Java Streams - grouping items on sorted streams efficiently

Question

I am looking for a way to implement a non-terminal grouping operation, such that the memory overhead will be minimal.

For example, consider distinct(). In the general case, it has no choice but to collect all distinct items, and only then stream them forward. However, if we know that the input stream is already sorted, the operation could be done "on-the-fly", using minimal memory.

I know I can achieve this for iterators using an iterator wrapper and implementing the grouping logic myself. Is there a simpler way to implement this using streams API instead?

--EDIT--

I found a way to abuse Stream.flatMap(..) to achieve this:

  private static class DedupSeq implements IntFunction<IntStream> {
    private Integer prev;

    @Override
    public IntStream apply(int value) {
      IntStream res = (prev != null && value == prev)? IntStream.empty() : IntStream.of(value);
      prev = value;
      return res;
    }    
  }

And then:

IntStream.of(1,1,3,3,3,4,4,5).flatMap(new DedupSeq()).forEach(System.out::println);

Which prints:

With some changes, the same technique can be used for any kind of memory-efficient sequence grouping of streams. Anyway, I don't like much this solution, and I was looking for something more natural (like the way mapping or filtering work for example). Furthermore, I'm breaking the contract here because the function supplied to flatMap(..) is stateful.

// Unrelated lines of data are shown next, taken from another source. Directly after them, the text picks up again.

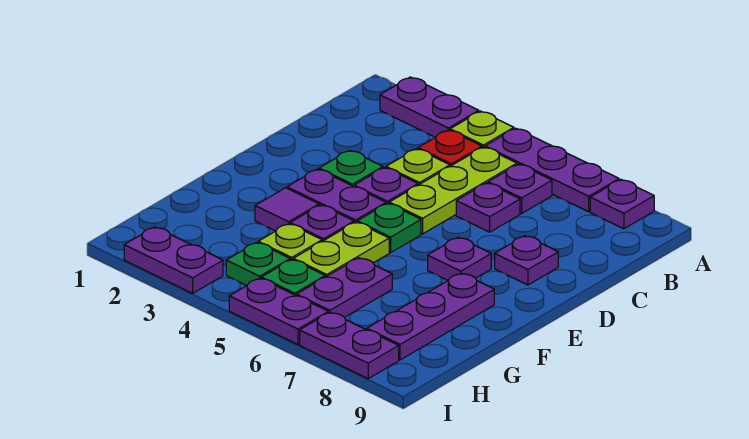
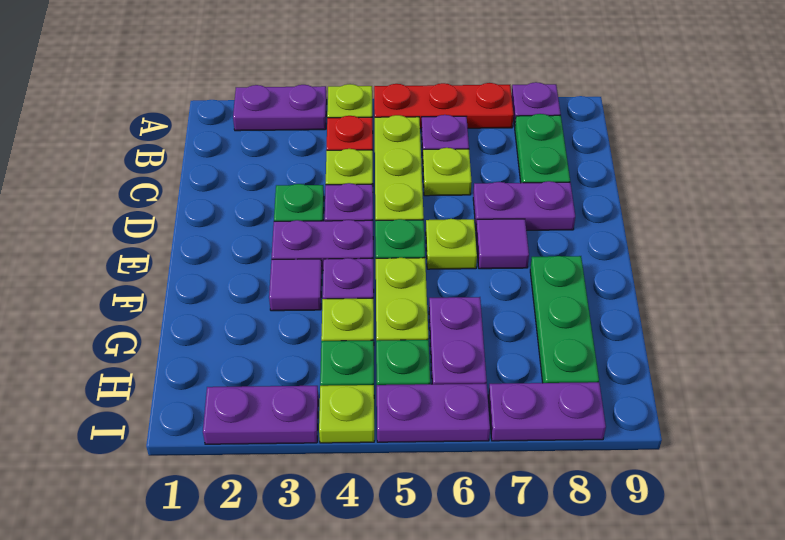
purple plate A5:A7 level 1 -> red plate A5:A7 level 1
none -> green plate B8:C8 level 1
purple plate C6 level 1 -> lime plate C6 level 1
purple plate D8 level 1 -> purple plate D7:D8 level 1
none -> lime plate E6 level 1
purple plate E7 level 1 -> purple tile E7 level 1
purple plate F8:H8 level 1 -> green plate F8:H8 level 1
none -> lime plate I4 level 1

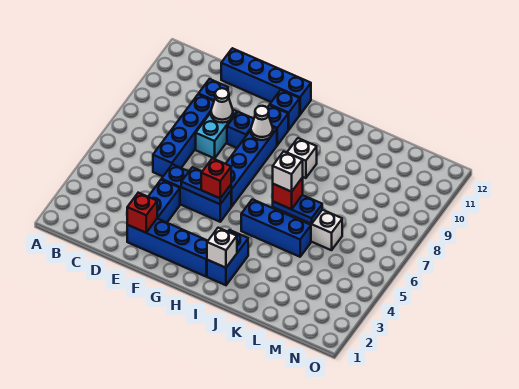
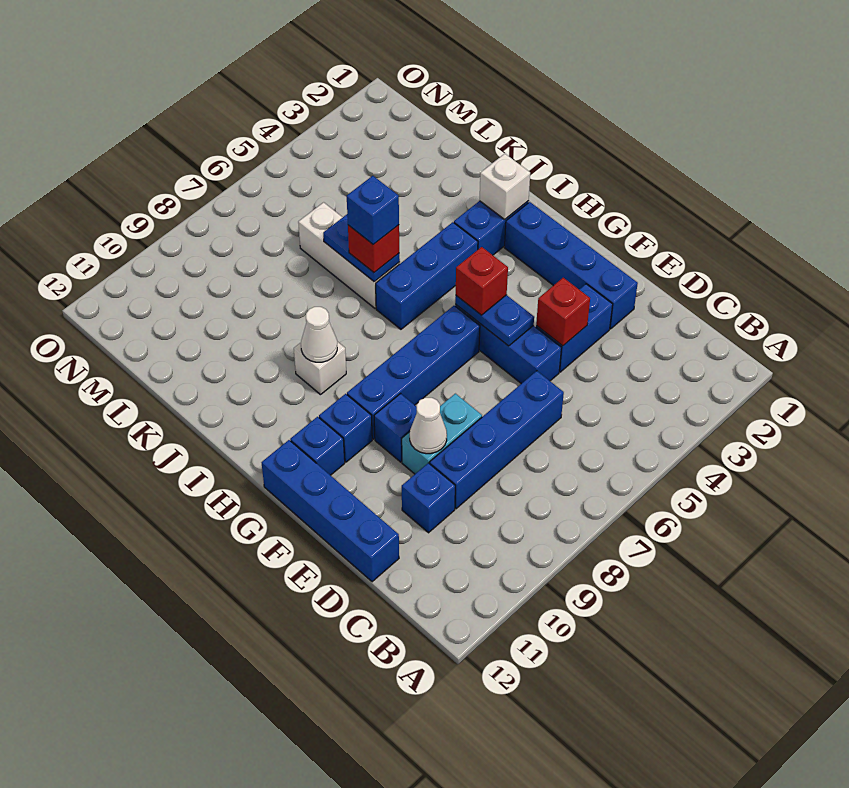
red brick E2 level 2 -> red brick E4 level 2
white cone G9 level 2 -> white cone I9 level 2
blue brick I5:K5 level 1 -> blue brick I4:I6 level 1
white brick J6 level 4 -> blue brick J6 level 4

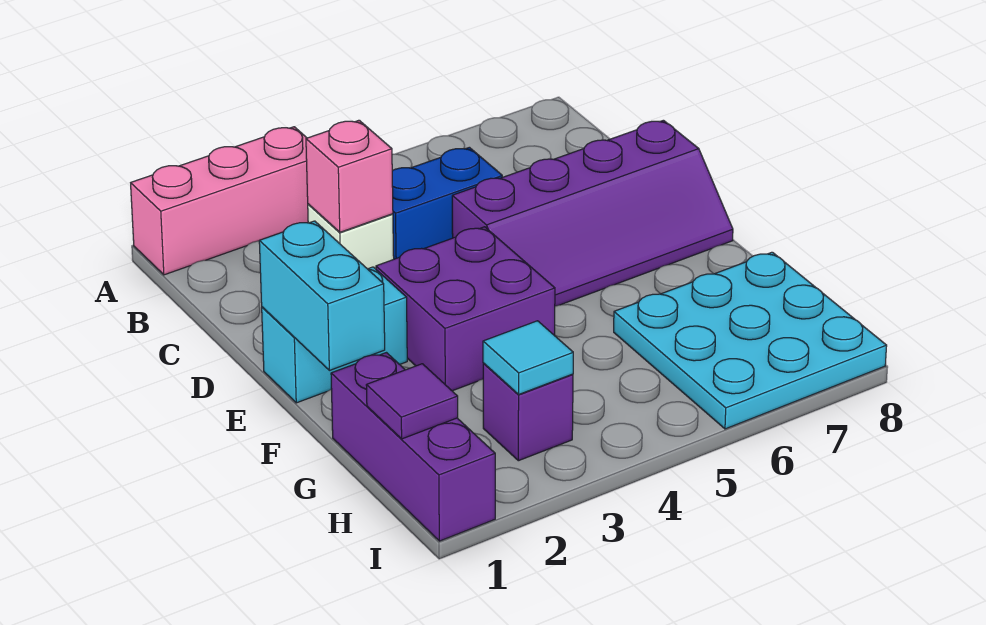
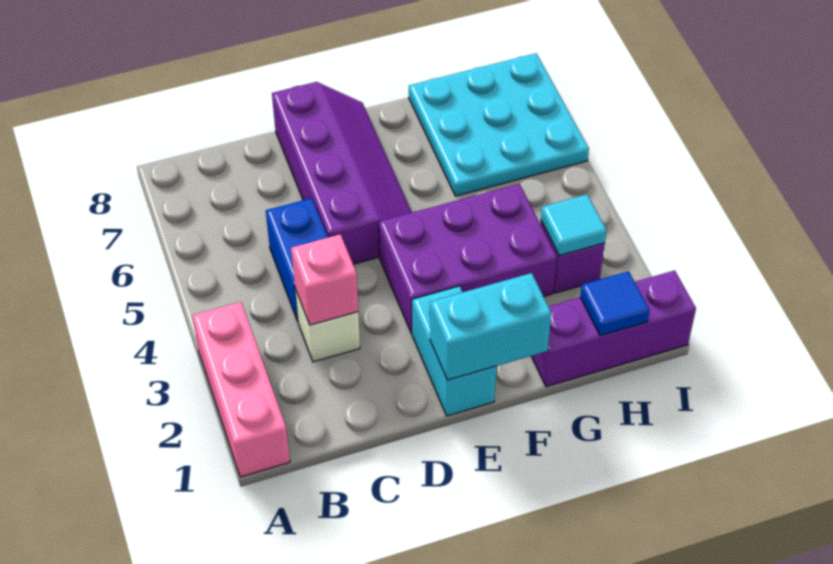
purple brick E3:F4 level 1 -> purple brick E3:G4 level 1
purple tile H1 level 2 -> blue tile H1 level 2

You can always `.filter(someSet::add)`, but have you tried and compared the performance of such a solution with a plain `distinct()`? Also, you say "in the general case", but it may be that there is an optimized implementation in the event that the `Stream` _is_ `ORDERED`, precisely (or more accurately, its underlying `Spliterator`) — fge, Apr 12 '15 at 10:06
@fge: I'm not sure there's any optimization there. The code: IntStream.range(0, 100000000).distinct().forEach(x->{}); Runs out of memory, despite the fact that the underlying Spliterator reports itself to be ORDERED. — Eyal Schneider, Apr 12 '15 at 11:01
There are both `DISTINCT` and `SORTED`. But - looking at the jdk8 code - the IntStream implementation does not make use of either for `.distinct()`. Reference-based streams otoh seem to. — the8472, Apr 12 '15 at 12:40
@the8472: I guess the important characteristic is SORTED, and the generated stream in my example has it. — Eyal Schneider, Apr 12 '15 at 12:43
yeah, sorry, that's what i meant. the point remains. IntStream (rather, its implementation `IntPipeline`) does not make use of either. — the8472, Apr 12 '15 at 12:45
By "grouping" do you mean classifying via an function (like `Collector.groupingBy`) or aggregated with neighbors in encounter order? — Stuart Marks, Apr 12 '15 at 16:46
@StuartMarks: I would like to aggregate chunks of consecutive items according to some logic, and then output one item per chunk. Using collect() with Collectors.groupingBy() can solve many such scenarios, but it's a terminal operation, so it computes everything and only then returns a result. This isn't memory efficient. — Eyal Schneider, Apr 12 '15 at 17:35
Thanks, so the consecutive nature of grouping is what you're after. `groupingBy` is probably out because it will classify equivalent but non-consecutive elements together. (I'm trying to pin down semantics before considering efficiency.) Are elements of your incoming stream addressable by index, like an ArrayList? — Stuart Marks, Apr 12 '15 at 20:11
Also, you're correct to suspect weaknesses in your `DedupSeq` approach. Statefulness per se is not the issue. It is however thread unsafe and order dependent, which are indeed issues. It may be possible to make an operation stateful but also thread-safe and order independent. Let me think.... — Stuart Marks, Apr 12 '15 at 20:15
See also this (self-answered) question: http://stackoverflow.com/q/28363323/1441122 — Stuart Marks, Apr 12 '15 at 20:49
@StuartMarks: Thanks for your insights. The linked you supplied deals exactly with my problem, and provides a generic solution that fits my requirements (Also - you have a really nice blog!). — Eyal Schneider, Apr 13 '15 at 15:06

score 4 · Accepted Answer · answered Apr 13 '15 at 10:21

If you want a solution that doesn’t add mutable state to a function that isn’t supposed to have it, you may resort to collect:

static void distinctForSorted(IntStream s, IntConsumer action) {
    s.collect(()->new long[]{Long.MIN_VALUE},
              (a, i)->{ if(a[0]!=i) { action.accept(i); assert i>a[0]; a[0]=i; }},
              (a, b)->{ throw new UnsupportedOperationException(); });
}

This works as it is the intended way of using mutable containers, however, it can’t work in parallel as splitting at arbitrary stream positions implies the possibility to encounter a value in two (or even more) threads.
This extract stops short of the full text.